What regulations protect life settlements?
State insurance departments regulate the policy itself, and many
states are in the process of updating regulations involving marketing a life settlement transaction to a policyowner. Some
states have implemented rules relating to the financial strength
of the life settlement provider. Investor regulations are being
developed, and state securities departments, the Securities and
Exchange Commission, and FINRA, the financial industry regulatory authority, are involved in regulating these transactions. In
addition, federal and state privacy rules apply.
The insurance department regulations that do apply to life
settlements are generally additions to viatical settlement regulations. In many cases, disclosure is the most important aspect
of these regulations. Some states require that commissions,
which can be significant, be disclosed.
Our group found that regulations are not yet comprehensive
and vary significantly by state. A consumer should seek competent legal advice to make sure he or she is in compliance.

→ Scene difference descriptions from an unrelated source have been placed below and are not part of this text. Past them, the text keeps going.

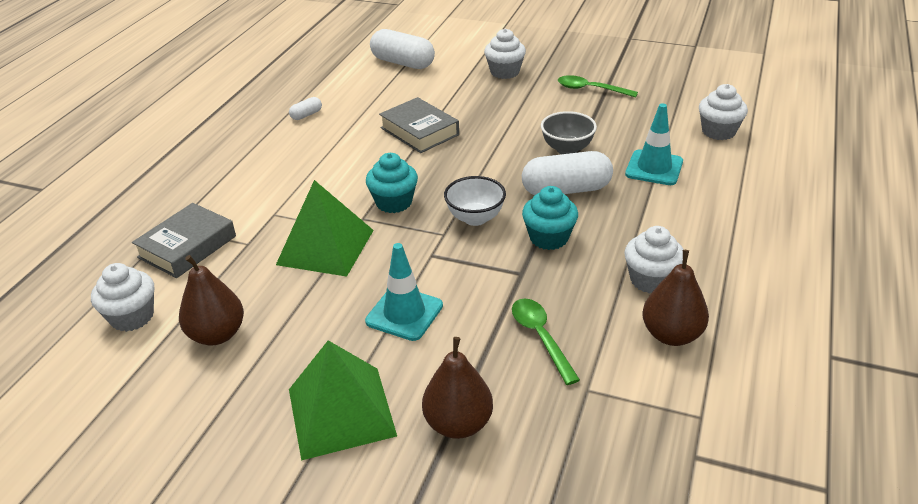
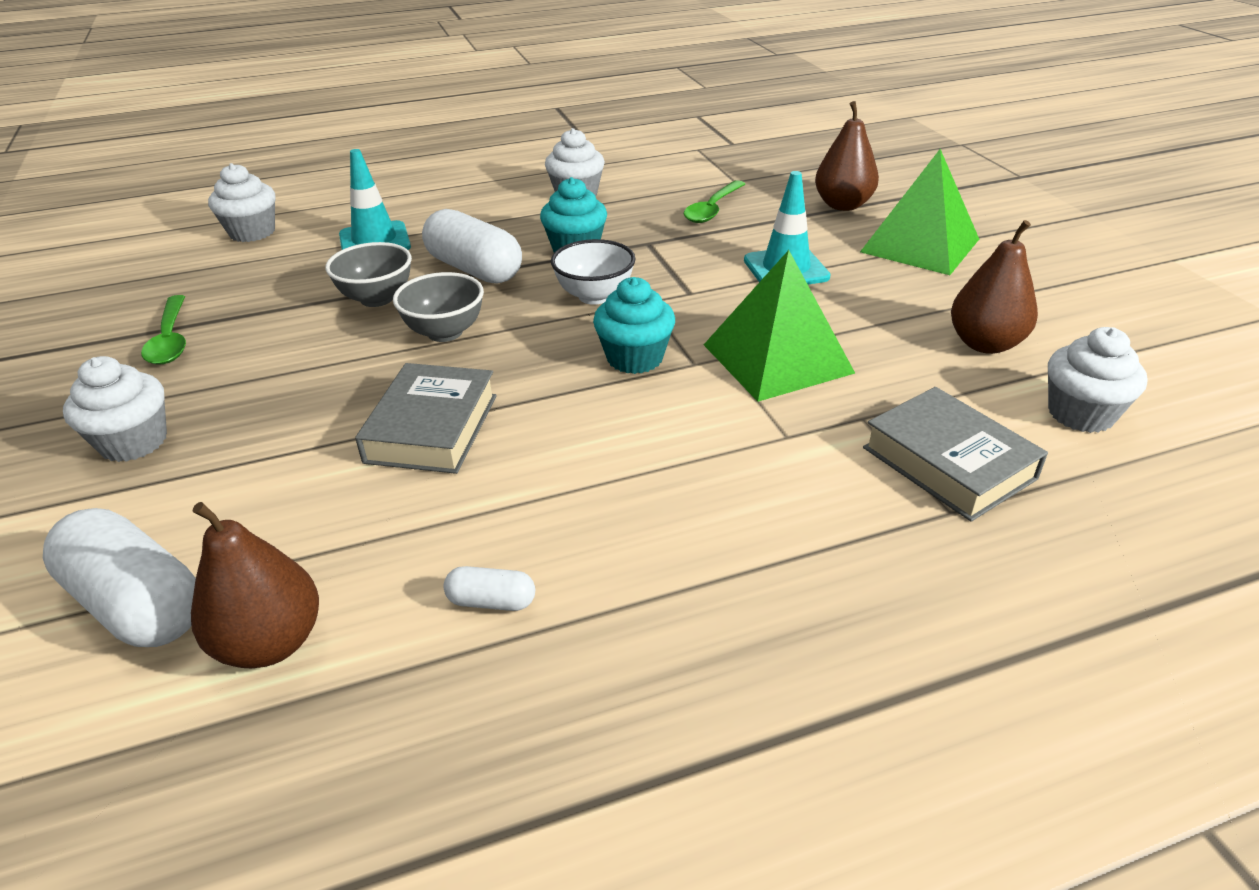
camera: 130 degrees left, 0 degrees up
(187, 247) = (948, 463): grey book -> grey book turned 60 degrees clockwise
(403, 63) = (138, 603): white capsule -> white capsule turned 45 degrees counterclockwise
(499, 158) = (445, 332): none -> grey bowl
(671, 335) = (633, 173): brown pear -> brown pear (270, 643)

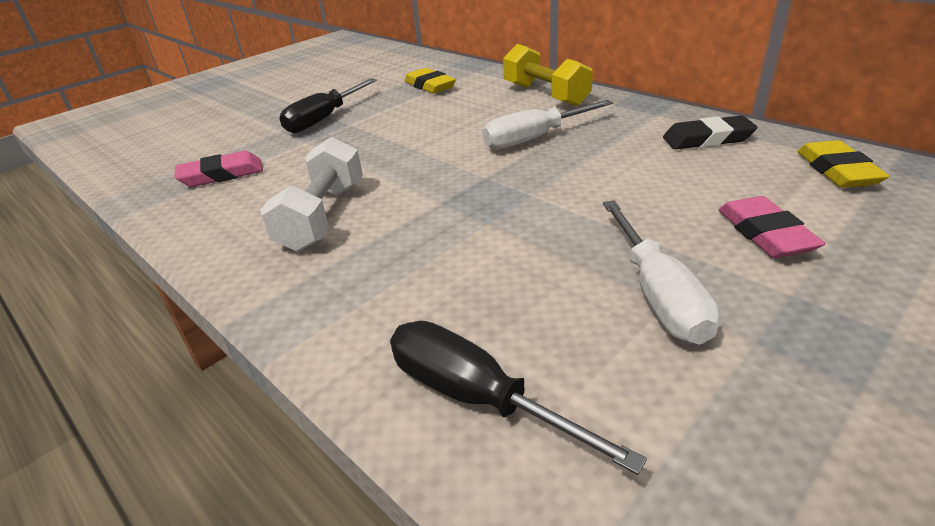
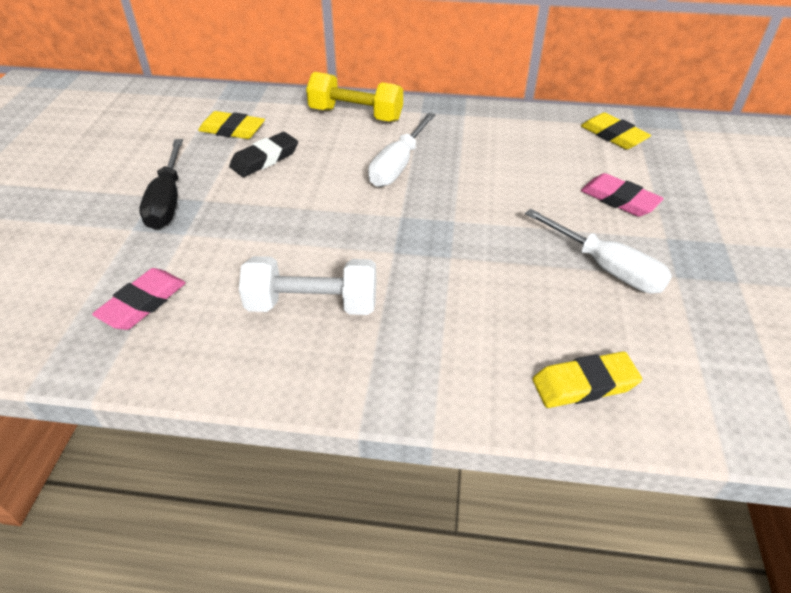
camera: 40 degrees left, 10 degrees up
(323, 216) = (312, 304): white dumbbell -> white dumbbell turned 60 degrees counterclockwise
(475, 396) = (584, 384): black screwdriver -> yellow eraser
(707, 139) = (519, 130): black eraser -> black eraser (265, 159)

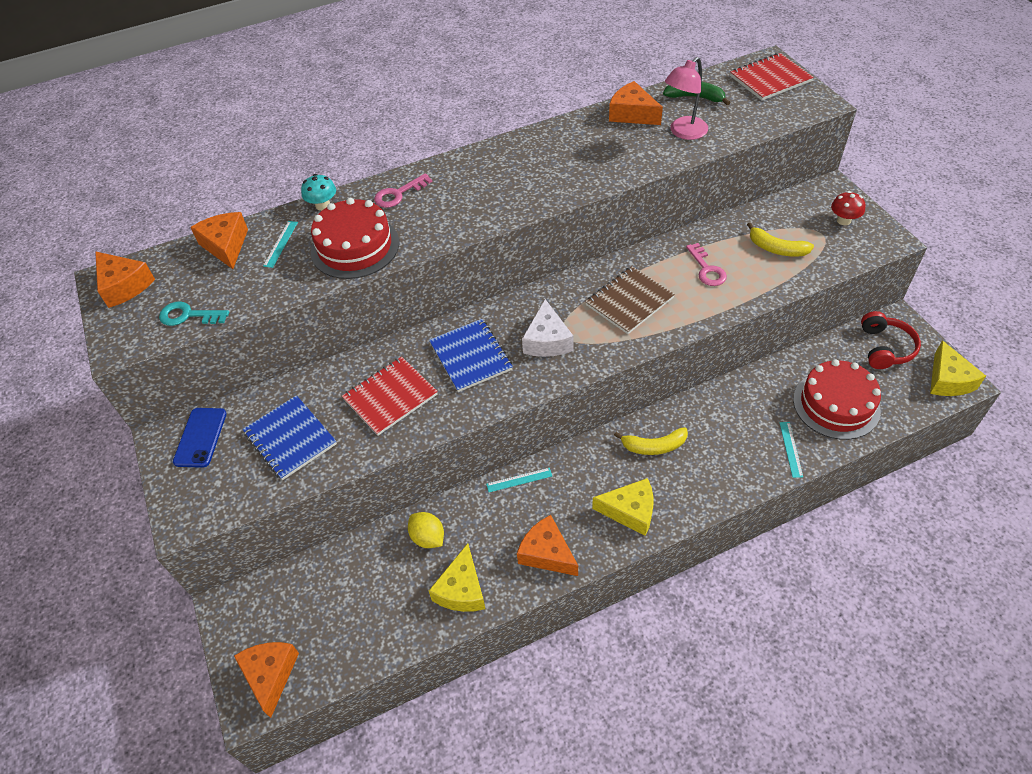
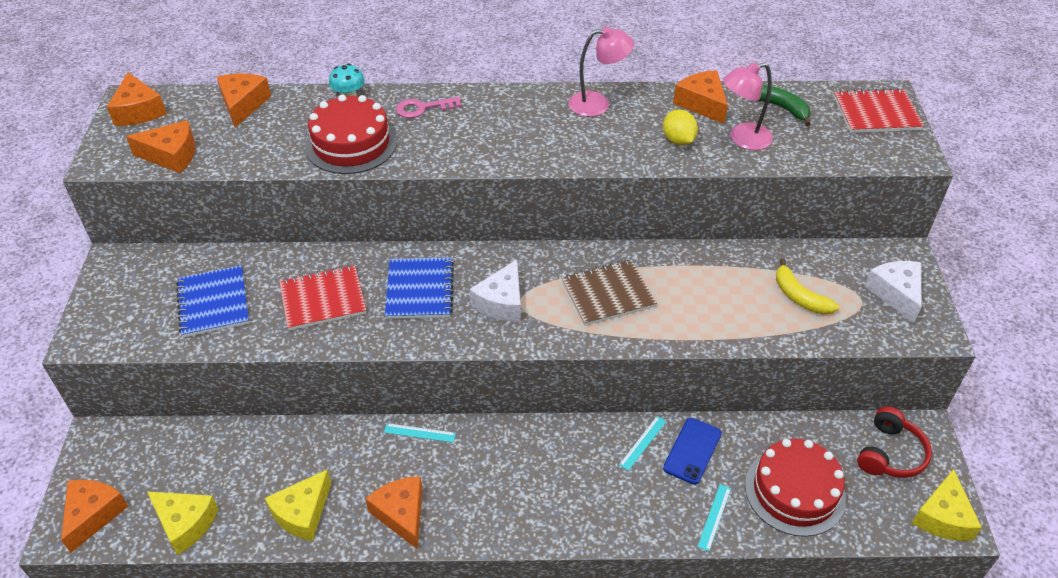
camera: 20 degrees right, 5 degrees down
(188, 315) = (172, 155): turquoise key -> orange cheese
(200, 437) = (141, 272): blue phone -> blue phone (692, 451)
(281, 244) = (289, 119): turquoise ruler -> turquoise ruler (643, 443)
(428, 537) = (302, 451): yellow lemon -> yellow lemon (678, 140)
(547, 141) = (598, 104): none -> pink lamp
(630, 511) = (507, 509): yellow cheese -> yellow cheese (185, 523)
(654, 446) = (572, 454): yellow banana -> none
(707, 269) = (710, 291): pink key -> none
(843, 220) = (895, 293): red mushroom -> white cheese

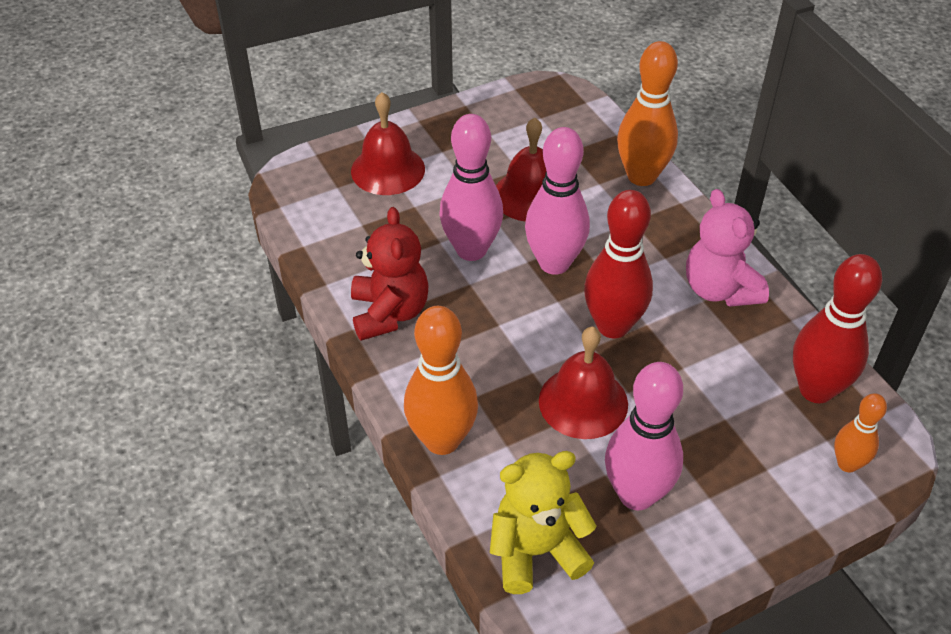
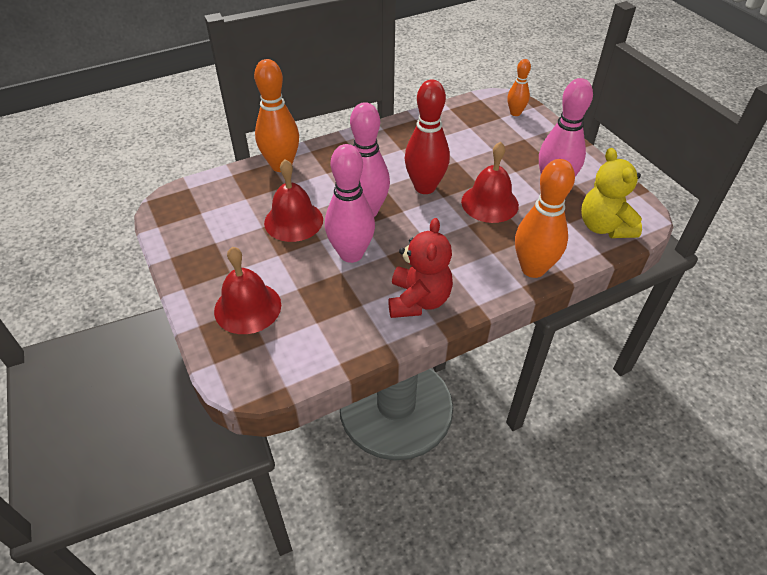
camera: 90 degrees left, 0 degrees up
(389, 313) = (418, 300): red teddy bear -> red teddy bear turned 105 degrees clockwise
(719, 289) = (392, 142): pink teddy bear -> none
(816, 390) = (467, 116): red bowling pin -> none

What kind of personal information
is being collected?
The life settlement provider collects a good
deal of information about the policyowner
and person who is insured. Some of this
information is similar to what is collected
on a life insurance policy application (for
example, name, address, Social Security
number, proof of identification, physicians’ contact information, and complete medical history). Some of what
is collected is specific to the life settlement transaction, such as
the policy number and a recent illustration.
Because the investor will be interested in the insured individual’s health during the life of the insurance contract, the
insured also must provide the name of someone to contact in
the future to determine life or death status. Along with that, the
insured must sign broad releases of future medical information.
This is needed to evaluate the policy as part of a portfolio management process or in the case of future sale to another investor.
What happens to the policy after the sale?
After the transaction is finalized, the original owner has no more
control over the policy. It may be sold again to another investor.
Some life service providers put limitations on which entities
may buy the policies in the future (for example, not allowing the
policy to be sold to an individual). This limitation isn’t universal.
The insured’s status (life or death) is monitored every three
months or so while he or she is relatively healthy. This may be
simply by a mail or phone call query to the insured individual,
his or her heir, or his or her legal representative. This contact
arrangement is set up as part of the life settlement. In addition,
there may be checks against the Social Security death index.
To evaluate the life settlement portfolio, the insured’s health
may be monitored as well. His or her attending physician(s) may be
contacted to provide updated medical records on a periodic basis.
What if the insured wants to
purchase more insurance later?
Premiums on any new policy very likely will be higher than the
policy being sold, because of both age and health status. If the insured individual’s health has deteriorated too much, the insured
may not be able to obtain coverage at any cost and will be considered uninsurable.
In addition, the death benefit that belongs to the life settlement investor will count toward coverage limits set by the
insurance company, which may affect the insured’s ability to
make future life insurance purchases.
What does the consumer not need to know?
The consumer guide doesn’t discuss STOLIs. We started from
the assumption that we would discuss legitimate transactions
and stay away from controversy. STOLI may be quite important
to insurance companies, but it is more than consumers need to
know. We did, however, point out that a stranger will benefit
from an insured individual’s death and that premium financing
arrangements may cost more than they look like on the surface.
Nor does our guide discuss compensation. We recommend
that the policyowner get more than one quote. If compensation
is driving a recommendation, it probably will be apparent from
the bids. Some states require compensation to be disclosed, but
this is not universal. Lacking a discussion of STOLI, we didn’t
mention that in those cases, commissions are paid twice—by the
life insurance company and by the life settlement provider.
While the consumer guide underscores the fact that the investor expects to make money from the transaction, it doesn’t
go into detail about how that money is being made. While the
guide mentions life expectancy, it similarly doesn’t explain
how this is calculated or used by either party. The guide is long
enough without describing arbitrage concepts.
What else did the group discuss
that isn’t part of the consumer guide?
We discussed why life insurance companies would be concerned
about life settlements. These issues are beyond the charge of
our work group and the scope of the guide. But they are worth
mentioning here.
Why are insurance companies
concerned about s ToLi transactions?
Somebody is taking the wrong mortality bet. The life settlement
provider wants policies on relatively unhealthy individuals,
while the life insurer prefers to insure healthy individuals.
When a policy is bought and sold at the same time (I include
those transactions that take place the day after the contestability
period expires), both the insurance company and the investor
think they have accepted the risk they favor. Two possibilities
may have occurred. First, the insured may be lying to the underwriters of either (or both) the life insurance company or the life
settlement provider. Or the underwriter of either the settlement
provider or the insurance company has missed some important
health information, and the case is mispriced.